1-1 2020年12月31日 〇〇市△△神社
「なんじゃこりゃ」
思いがけず言葉に出してしまっていた。こんな寒空の下で独り空しく紙切れを貪る気持ちを察して欲しい。そうすればこんな訳のわからない、小学生のお遊びみたいな真似は出来ないはずだ。いや違う。強く言おう。絶対にするな。僕は心の中で今の首相くらい強く唱えた。
末吉でも吉でもなく、ましてや天文学的数字に裏打ちされた確率論の元、ようやく衆目にさらされることとなる「大吉」という代物でもなかった。

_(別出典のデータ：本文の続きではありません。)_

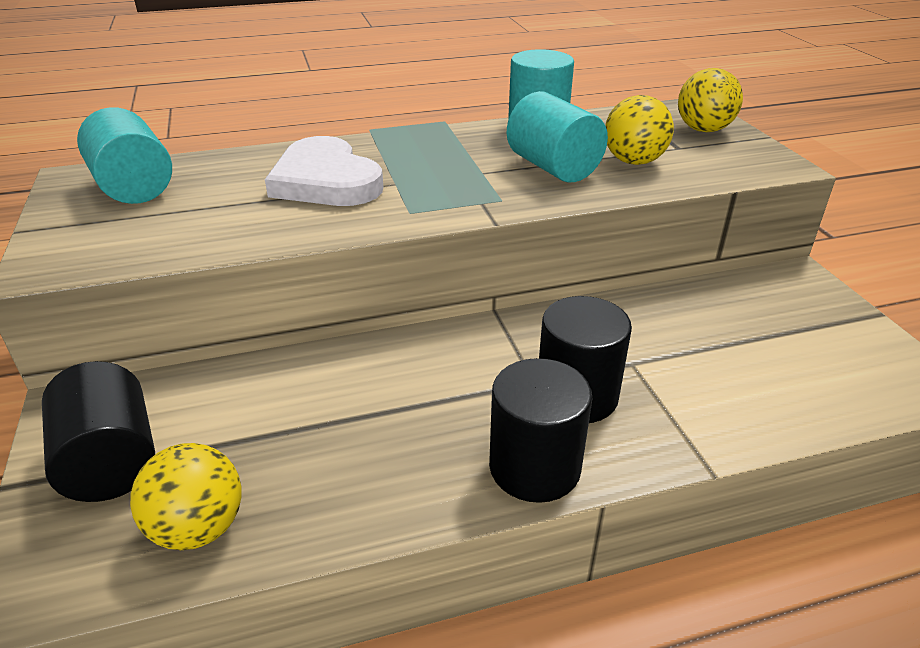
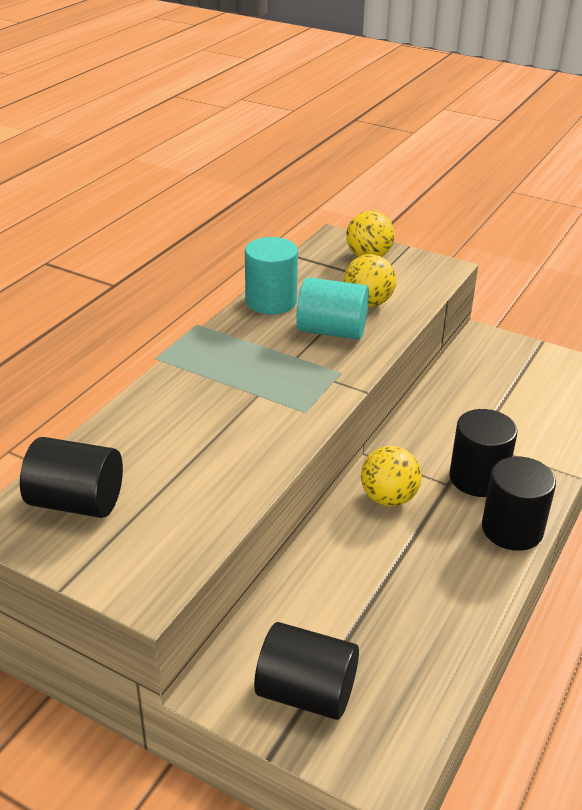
camera: 45 degrees left, 0 degrees up
(134, 187) = (76, 502): turquoise cylinder -> black cylinder
(198, 528) = (414, 680): yellow ball -> yellow ball (388, 498)
(325, 181) = (209, 418): white heart -> none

数分前、大晦日を終え新年を迎えたばかりの境内で、僕はなけなしのお小遣いから300円を出し、美人できれいな巫女さんからおみくじを受け取った……と思う。何かの間違いで知らぬ間に古本市場で一番くじでも引いてしまっていたのだろうか。いや、それはおかしい。渡してくれたのは惑うことなき巫女さんだ。長い黒髪を後ろで束ねて清楚を画に描いたような顔立ちでにっこり微笑んでくれた。「ようこそご参拝くださいました」とコンビニレジの中身スカスカの挨拶とはまるで違う台詞と声色で、そっと僕だけに語りかけてくれたのは夢でもなんでもなく事実だ。ゆえにあれは本物の巫女さんで、受け取ったのは紛れもなくおみくじだ。
「じゃあこれ、なに?」
開かれたおみくじはパチパチと弾ける松明に照らされ、世界一この場に似つかわしくないであろう言葉を浮かび上がらせた。